Are there any Yaw Yan players here? Yaw Yan USA seems to have just fizzled out....from taking a look at their website.


----------



## arnisador (Jul 23, 2003)

It looks like we have no one!


----------



## Cuentada (Jul 24, 2003)

It's alright, i was able to track down Sir Fred Garcia in Toronto but decided not to go with it.


----------



## Black Grass (Jul 24, 2003)

> _Originally posted by Cuentada _
> *It's alright, i was able to track down Sir Fred Garcia in Toronto but decided not to go with it. *



Fred and his brother Boy (can't remeber his real name) were a first generation sudents of Yaw Yan when it started in the 70's. Apparently, the style has changed alot since then. 
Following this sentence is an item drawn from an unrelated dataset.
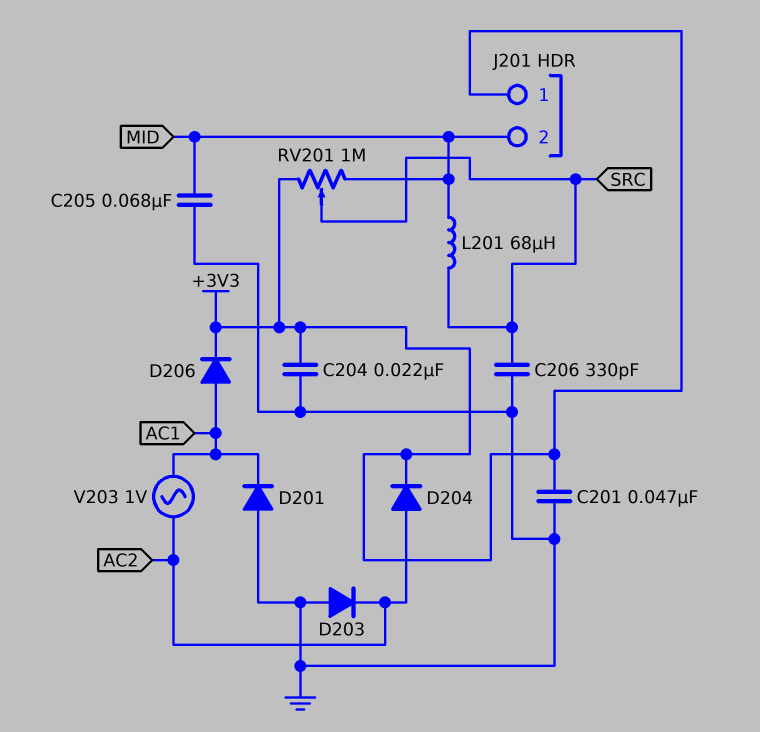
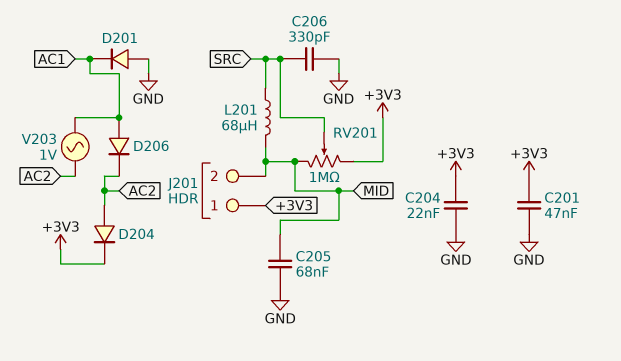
D203: diode (A GND, K AC2) -> none
D206: diode (A AC1, K +3V3) -> diode (A AC1, K AC2)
I can tell you one thing Fred and Boy can fight.

Vince
aka Black Grass


----------



## Cuentada (Jul 24, 2003)

yeah, apparently they've added pandigma (groundfighting) to their striking....it was interesting learning about Fred's experiences and the way they trained.


----------



## Black Grass (Jul 24, 2003)

Cuentada,

Is Master Fred still teaching at Vic Park and Sheppard? 

Vince


----------



## Cuentada (Jul 24, 2003)

Yes, he's teaching out of his yard...but pretty selective about who he teaches...he mentioned that you used to study with him. Did you like it?


----------



## warder (Jul 24, 2003)

My FMA instructors' brother trained, or stills trains in yaw yan. He began his training in the phillipines, and i believe he continues it here. you can email my teacher via his web page, he might have somes names and addresses of people for you. 
http://www.rochesterkali.com/
thats the best i can do, hope it can be of some use to you


----------



## Cuentada (Jul 24, 2003)

> _Originally posted by Cuentada _
> *Yes, he's teaching out of his yard...but pretty selective about who he teaches...he mentioned that you used to study with him. Did you like it? *




Oops, he didn't mention that he was teaching at the studio at vic park and shep.... only that he trains at his residence.


----------



## Black Grass (Jul 29, 2003)

> _Originally posted by Cuentada _
> *Yes, he's teaching out of his yard...but pretty selective about who he teaches...he mentioned that you used to study with him. Did you like it? *



I did like the training but it made me a better fighter. However, it was kickboxing focused and at the time my interest in that started to move away from this. 

Vince
aka Black Grass


----------